As Charles Talbert puts it (op.cit., p.432), "the Savior is described basically in terms of an angelology which has coalesced with the categories of Son and Spirit." The word "category" is apt, for Hermas is dealing with philosophical concepts here, not an historical figure who was God's incarnation. Had he possessed any idea of the Son as a human personality who had walked the earth in recent memory, suffered and died and resurrected outside Jerusalem to redeem humanity, he could never have buried him in this densely obscure heavenly construct and allowed the entire picture 'recorded' in the Gospels to evaporate into the mystical wind.

Despite (or perhaps: because of) the lack of a human Jesus Christ in the text, it was highly regarded by early Christians and almost made it into canon.

Re: Reception of Shephard of Hermas

Posted: Fri Feb 19, 2021 12:41 am
by rgprice
Ben C. Smith wrote: Thu Feb 18, 2021 5:53 pm
rgprice wrote: Thu Feb 18, 2021 5:46 pm I'm inclined to think that the Shephard predates any Gospels. I think this was part of the basis of Roman Christianity prior to Marcion, and it wasn't until Marcion that attention started to get paid to Gospels.
I considered that option for a long time, but a closer look at the parable of the vineyard has convinced me otherwise. The version of the parable in the Shepherd is manifestly a mishmash of parables from the canonical gospels, especially Matthew. I mean, this one is not even a close call; it is obvious once the parallels are consulted. It is certainly possible, even probable, that the versions of the texts the Shepherd drew upon are not quite what we have in hand today, but the Shepherd drew on something like the gospel of Matthew, or at least on something which contained a number of Matthew's parables written with Matthew's now distinct wording.

Obviously, one might propose that the parable of the vineyard is a late entry into the text of the Shepherd and that earlier layers lacked this kind of connection with the gospels.
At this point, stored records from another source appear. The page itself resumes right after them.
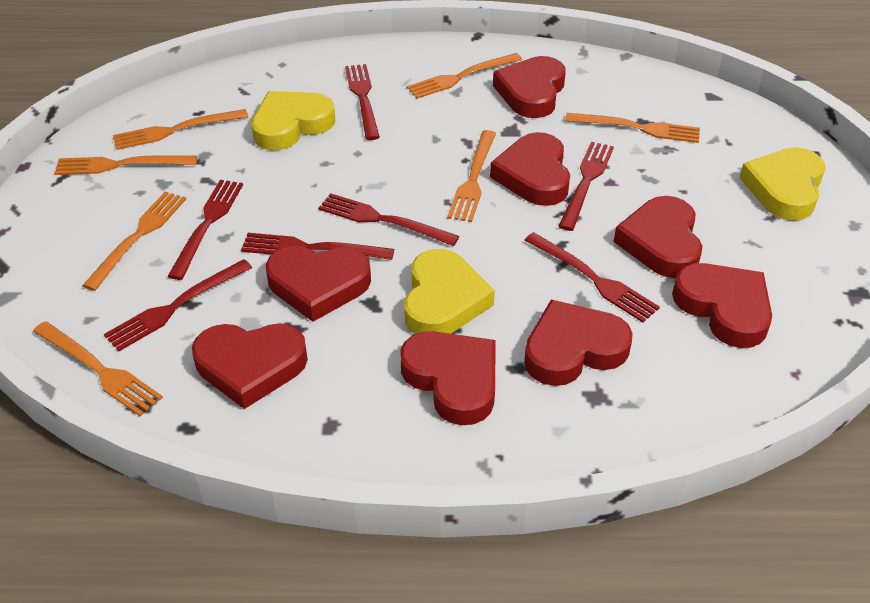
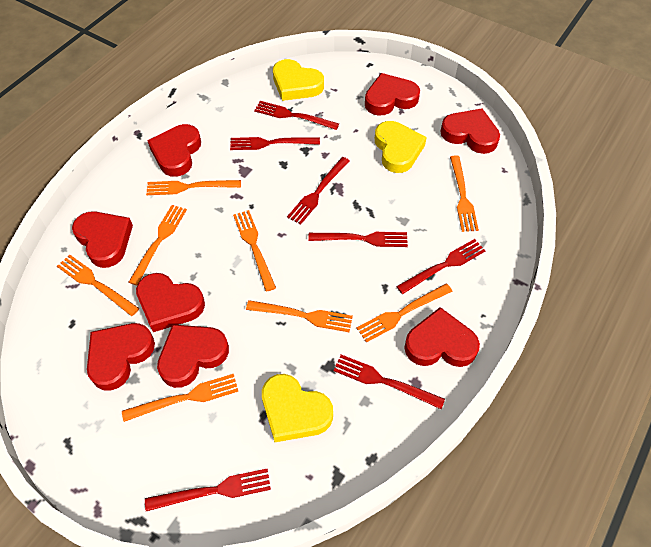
orange fork: 7 -> 8

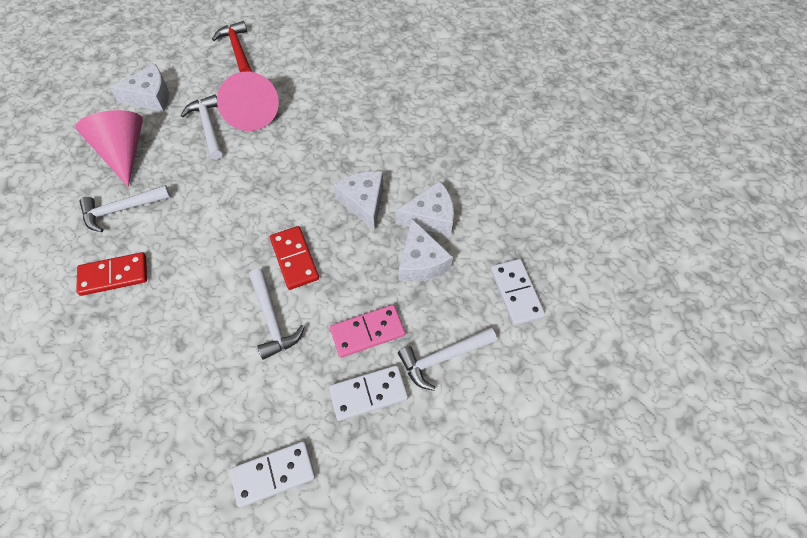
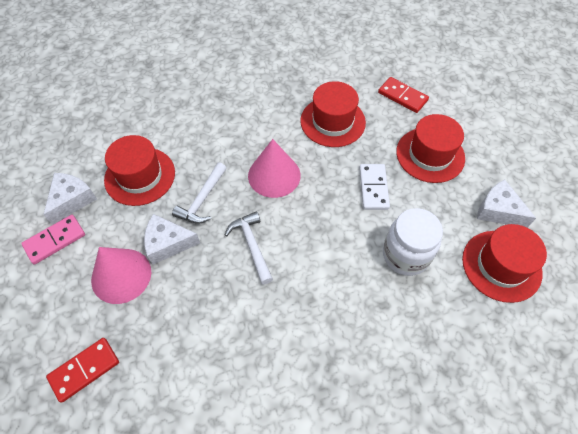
red hammer: 1 -> 0
red hat: 0 -> 4
white cheese: 4 -> 3
white domino: 3 -> 1
white hammer: 4 -> 2
white jar: 0 -> 1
But the extant version of the Shepherd depends upon something similar to the Gospel of Matthew.
Certainly a valid conclusion, however.... Given that Hermas may have been built in multiple layers over time, is it still not possible that some version of Hermas exited prior to the writing of that parable and the vineyard is a later revision/addition?

Also, regarding parallels with Ephesians, let's also consider the possibility that the relationship goes the other way, with Ephesians having been influenced by the Shephard.